This correlation isn’t as useful as the others given that it can’t be compared to any comparable time period (except the final three quarters, which wouldn’t be too useful); and additionally, it’s really just the inverse of the quarter analysis. But it’s useful for keeping our sanity while actually watching games because the differential entering the third quarter is strongly correlated (far more strongly than anything else we’ve looked at) with the final differential. This is likely an effect of 36 minutes having an (obviously) stronger impact on the game than any 12-minute period, but it’s still interesting to see just how close the correlation is. While even a 10-point lead after one quarter failed to correlate with a double-digit win, a 7-point lead entering the fourth strongly relates to an easy win (obviously not EVERY time, but a substantial proportion).

So, that’s about all the information I can milk from this portion of the analysis. I’ll sum everything up below in the Takeaways section, but this analysis provides us with a great jumping-off point for the next two portions of this study.

First of all, while the high standard error made it difficult to draw any conclusions about the final differential, it shows that there is a high degree of variability in the differentials after each quarter (as opposed to the majority of games having only a 4 or 5 point swing per quarter). From there, we can examine the question, do particular teams find more success in different quarters, and if so, is there a particular trend among the more successful teams?

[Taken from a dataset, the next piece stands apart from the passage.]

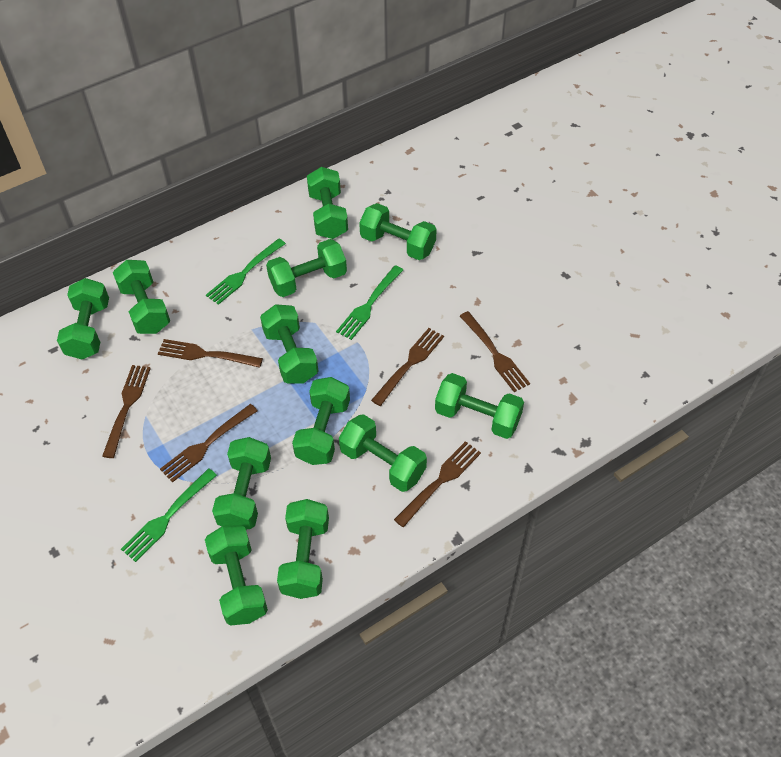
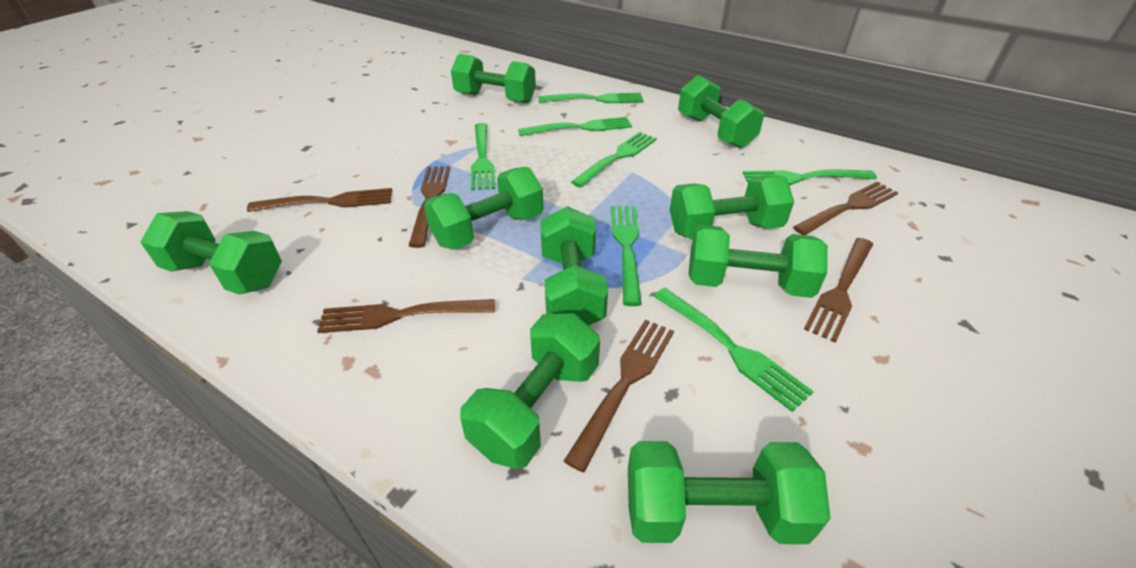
green dumbbell: 12 -> 9
green fork: 3 -> 7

Secondly, while we’ve shown that most differentials do a poor job of predicting the final differential, we haven’t examined whether they predict the final outcome at all. A team with a 10-point halftime lead may ease up in the second half, causing the differential to fail to correlate but preserving the win. What differentials at what milestones most often correlate with a victory?

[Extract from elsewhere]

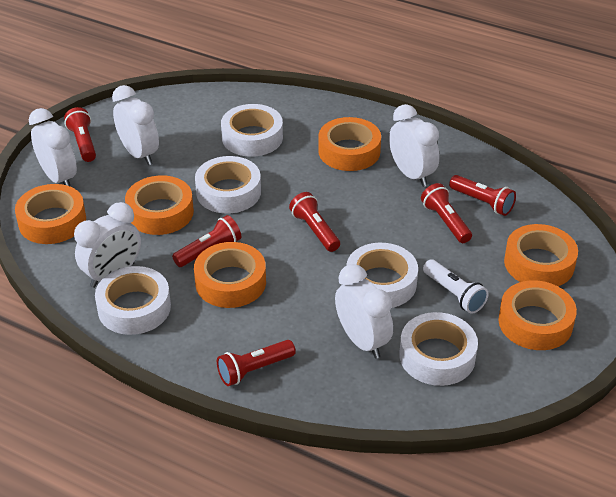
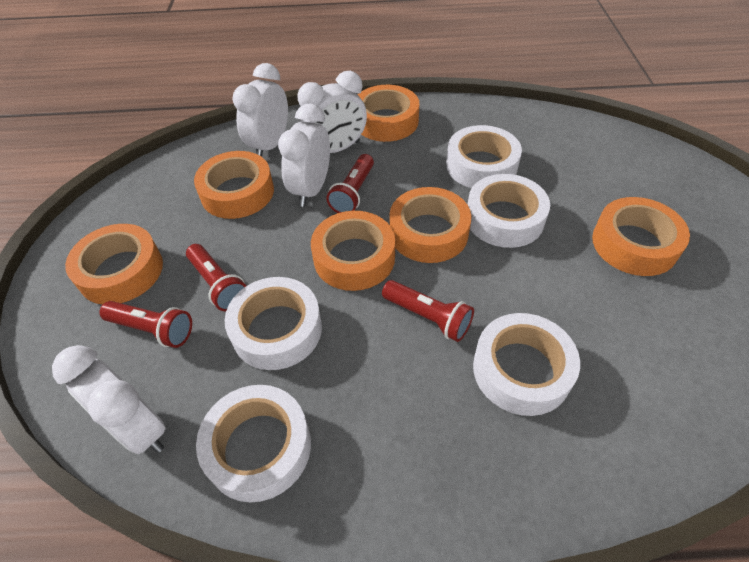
red flashlight: 6 -> 4
white clock: 5 -> 4
white flashlight: 1 -> 0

These are our next two topics (not necessarily in that order) – they should be up within the next week at most.


In this portion of the analysis, we’ve uncovered one fact that is actually backed up by statistics, and a handful of ideas that are suggested by the statistics, though far from being explicitly proven.

The notably demonstrated fact is that the differential within the third quarter (that is, only in the third quarter, not through the first three quarters) is statistically the most accurate (of the four quarters) in predicting the final game differential. This serves as possible early evidence that the third quarter may be the most important quarter in an NBA game.

Also notable, though, was the fact that none of the quarters, nor either half, demonstrated the ability to reliably predict the final differential. There are correlations, but they are very weak; this means, for example, that an 8-point halftime lead typically predicts anywhere from a 4-point loss to a 20-point win. So next time you’re tempted to say “oh, a 5-point lead, we’re going to win by double digits!”, remember this entry.

Statistically we couldn’t actually demonstrate anything else, but the statistics did suggest a couple other ideas that should be explored further. Note that these are most certainly not proven truths, just possibilities:

  • That the second half differential is a better predictor than the first half.
  • That the fourth quarter is the least effective predictor, though it is likely diluted by blowouts (in which the fourth quarter is played very differently from the first three).

Coming up next are two extremely interesting (in my opinion) parts of the analysis: first, which teams typically do better in which quarters, and is there a trend to which quarter elite teams outperform their competition in? And second, how often do particular leads after each quarter correspond to victories, even if the margin of victory is lower?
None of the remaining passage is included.